2009: The year of the community journalism boom?

I believe 2009 will mark a dramatic change in the way news organizations approach local news. There has to be a fundamental change in how it is approached. People still want news about their community. They still get excited reading about themselves in the paper, and when they send copies to all their friends relatives. That is still there. But what isn’t there is the relationship with the reader.

For community journalism to succeed, readers have to feel a tangible connection with the publication that represents their community. If they don’t, then why bother?

Where the mid-size titles have failed, smaller, online-only start-ups will take their place. Two examples of this come from the Boston area: Universal Hub and myDedham. These are online-only, hyperlocal news sites dedicated strictly to their communities. There are no AP wire stories or attempts to localize a large national story. The story is born in the city.

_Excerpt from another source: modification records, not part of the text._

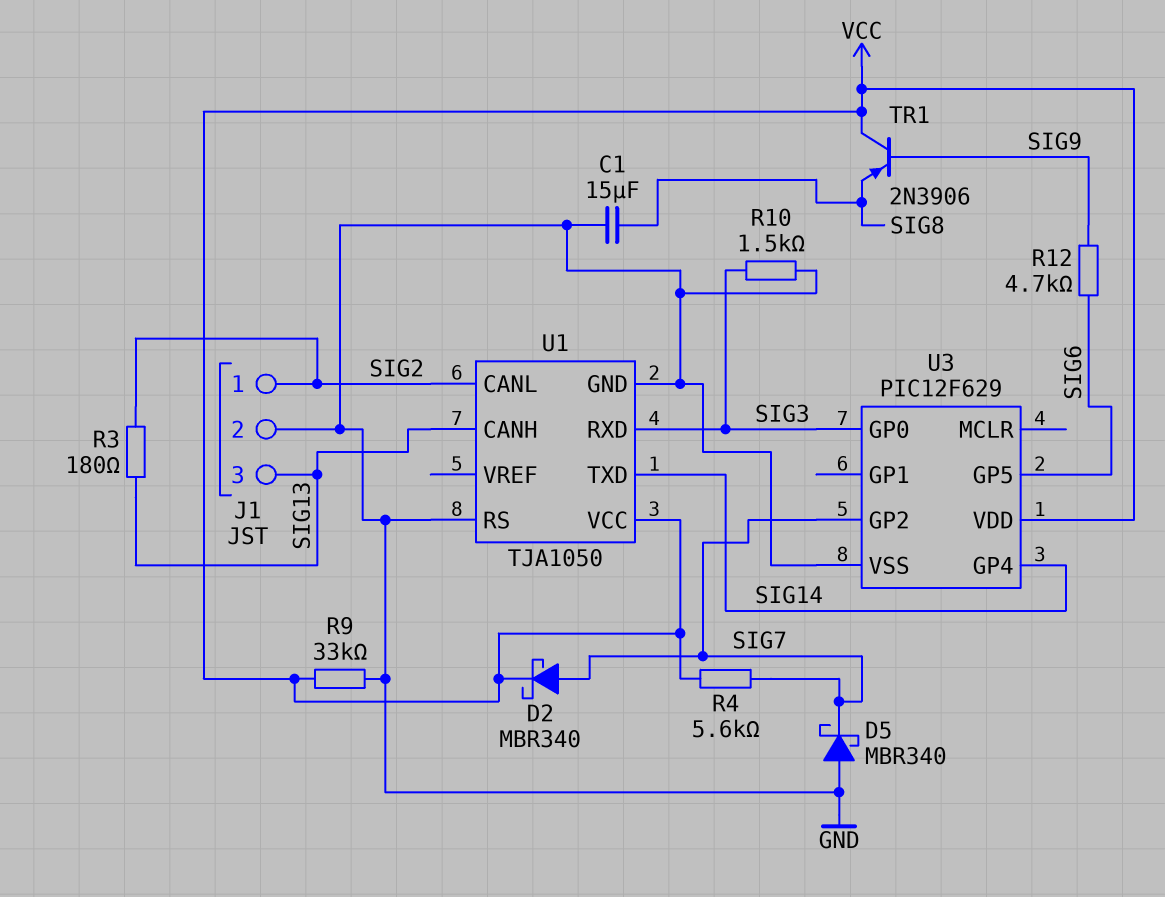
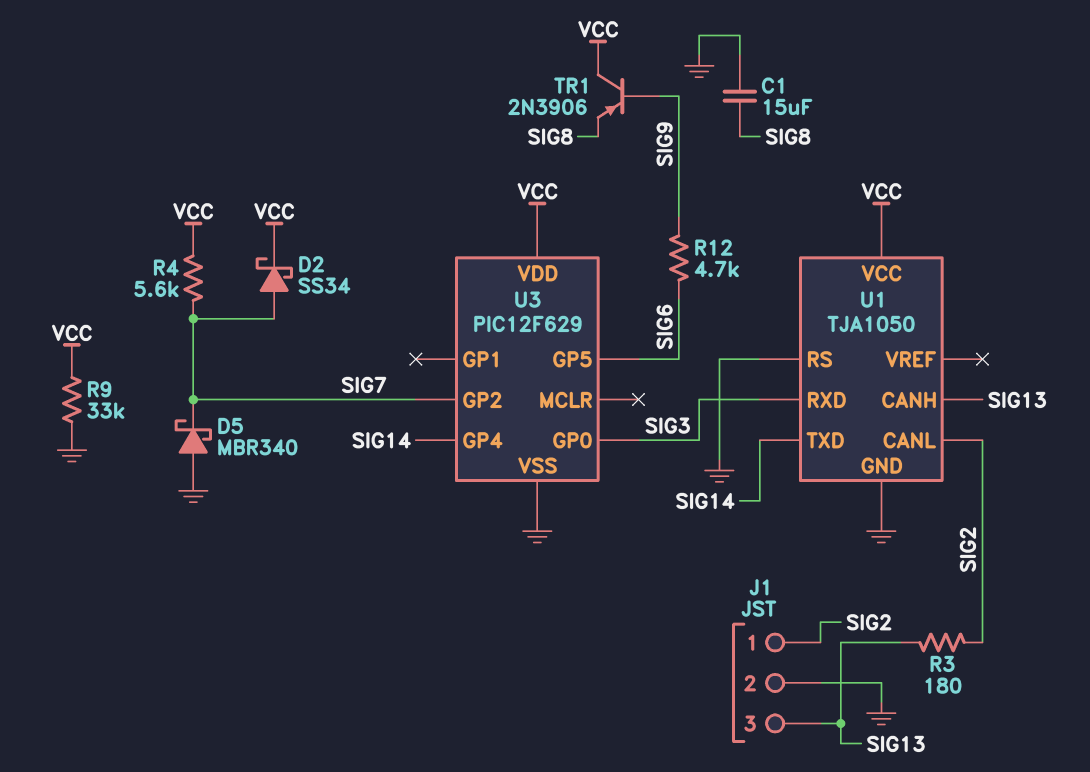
D2: schottky MBR340 (A SIG7, K VCC) -> schottky SS34 (A SIG7, K VCC)
R10: 1.5k (GND, SIG3) -> none

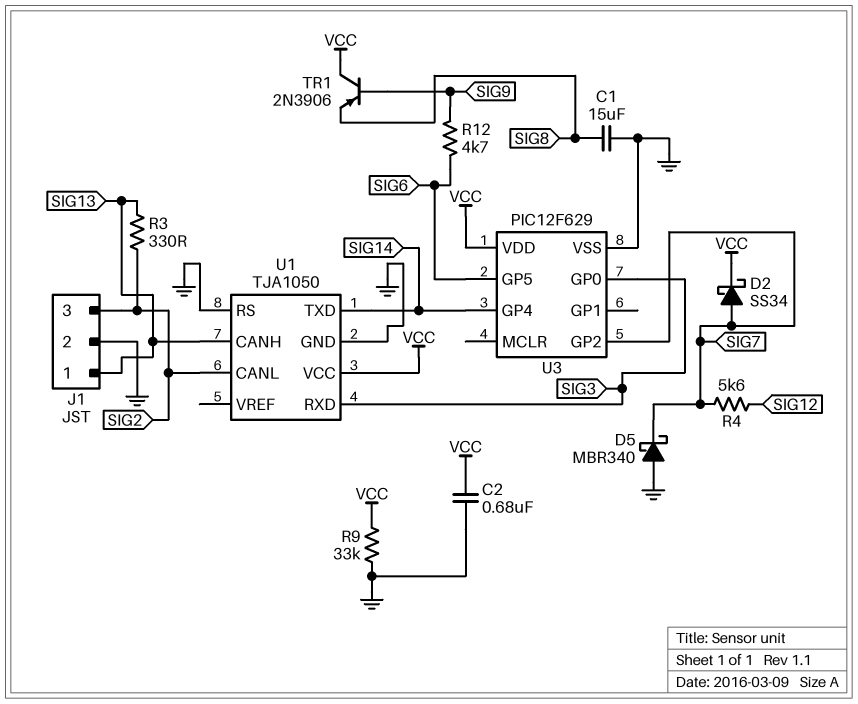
C2: none -> 680nF (GND, VCC)
J1 pin 1: SIG2 -> SIG13
J1 pin 3: SIG13 -> SIG2
R3: 180 (SIG2, SIG13) -> 330 (SIG2, SIG13)
R4: 5.6k (SIG7, VCC) -> 5.6k (SIG7, SIG12)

With tens of thousands of laid-off/semi-retired journalists now idling across the country, it wouldn’t be unreasonable to think that a handful of them will get their act together and put out an online, hyper-local product all their own.

A recent blog post by Seth Godin points out that it’s not terribly difficult to start a hyper-local publication on your own. In the post he says it’s all about reaching your local audience at a personal level. He’s right — that is critical to the survival of any community news organization.

Hopefully 2009 will be a watershed year in community journalism. The kind of change that affects the entire industry will come from these smaller titles: If it works for this title with their 20k readers, perhaps we can make it work for our regional title with 200k readers.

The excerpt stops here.